Python/AWS Data Engineer
Remote
Long Term
Desired Experience:
- Python 3.8 - 3.10 (Advanced):
- Experience creating & using Python classes, lambdas, context managers (i.e., `with ` statements), decorators, generators, and list & map comprehensions.
- Experience with the asyncio, threading & multiprocessing libraries a plus.
- Familiarity with Python type annotations (i.e., typing) a plus.
- SQL (Advanced):
- Should know how to perform various kinds of JOINs, use sub-queries, and how to use GROUP BY & aggregation functions.
- Experience with relational database(s) (e.g., PostgreSQL, Oracle, SQL Server, MySQL, or MariaDB, etc.).
- Familiarity with DB table CREATE & ALTER (SQL DDL) statements, or experience designing DB table schemas a plus.
- Understanding of VIEWs (logical & materialized) would be beneficial.
- Experience with Common Table Expressions (CTEs), window functions & analytical functions a plus.
- Cloud-hosted and/or Cloud-native development experience (AWS preferred, but GCP or Azure experience welcome):
- AWS Lambda or GCP Cloud Functions, containerized deployments (e.g., Docker, Kubernetes, AWS ECS/Fargate), AWS EC2, AWS Simple Queuing Service (SQS) queues, AWS Simple Storage Service (S3), etc.
- Experience with the AWS Python CDK (boto3) a plus.
- Experience developing Batch-oriented or Near Real-time Stream Processing (data or event) pipelines,
- or experience with Event-Driven Architectures (EDA) or Event-Sourcing,
- or related Reactive design patterns (e.g., Actor model-based architectures).
Experience in the following a Plus:
- Experience with Extract-Transform-Load (ETL) data workflows (e.g., using Informatica, SAS or Microsoft SSIS).
- Apache Spark (Python or Scala API) experience and/or AWS EMR experience.
- Familiarity with User-Defined Functions (SQL, Python, etc.) and/or Stored Procedures,
- Apache Spark UDFs (Python or Scala) experience a bonus.
- Experience with the Python SQLAlchemy framework (SQLAlchemy Core and/or ORM usage).
- Experience with the Python Pandas library (e.g., dataframes use).
Bonus Experience:
- Experience with NoSQL databases (e.g., Apache Cassandra or DynamoDB)

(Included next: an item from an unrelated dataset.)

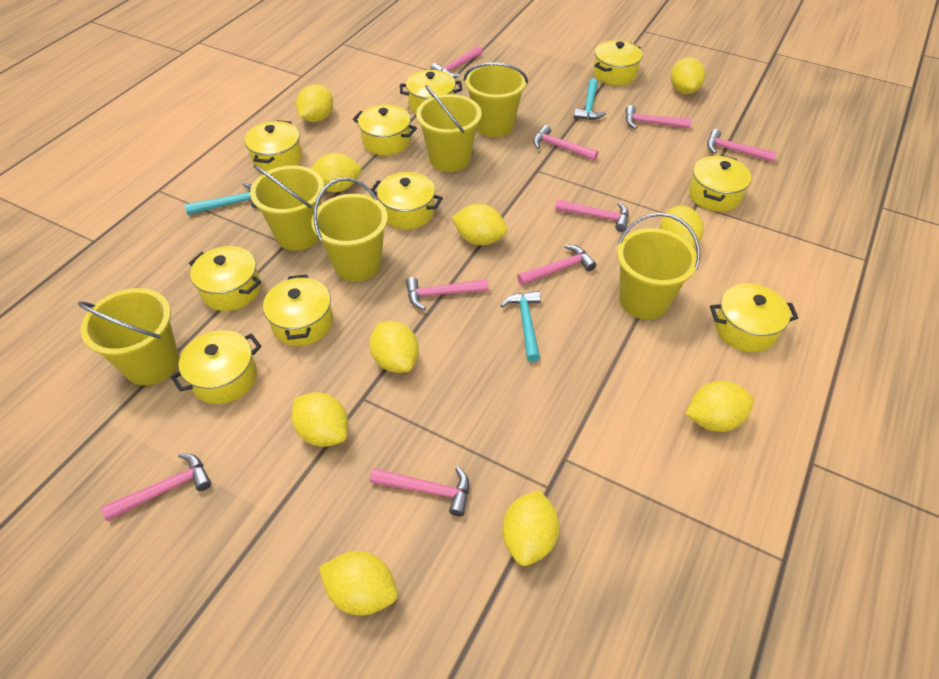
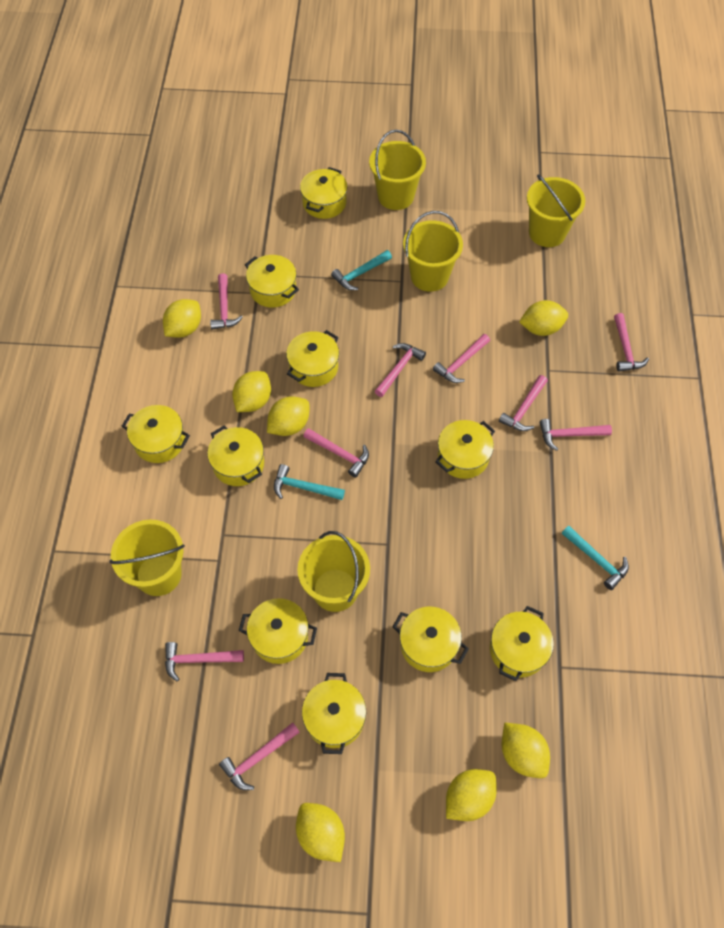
yellow bucket: 6 -> 5
yellow lemon: 10 -> 7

- and/or distributed key-value stores or distributed caches (e.g., Redis).
- Familiarity with data warehouses (e.g., AWS Redshift, IBM Netezza, Snowflake, etc.).
- Experience with Apache Kafka (and/or Kafka Streams-based stream processing).
- Experience with the Python NumPy or SciPy libraries.
- Scala or Kotlin experience a bonus.
Bachelor's degree in Computer Science or related field or equivalent combination of industry-related professional experience and education.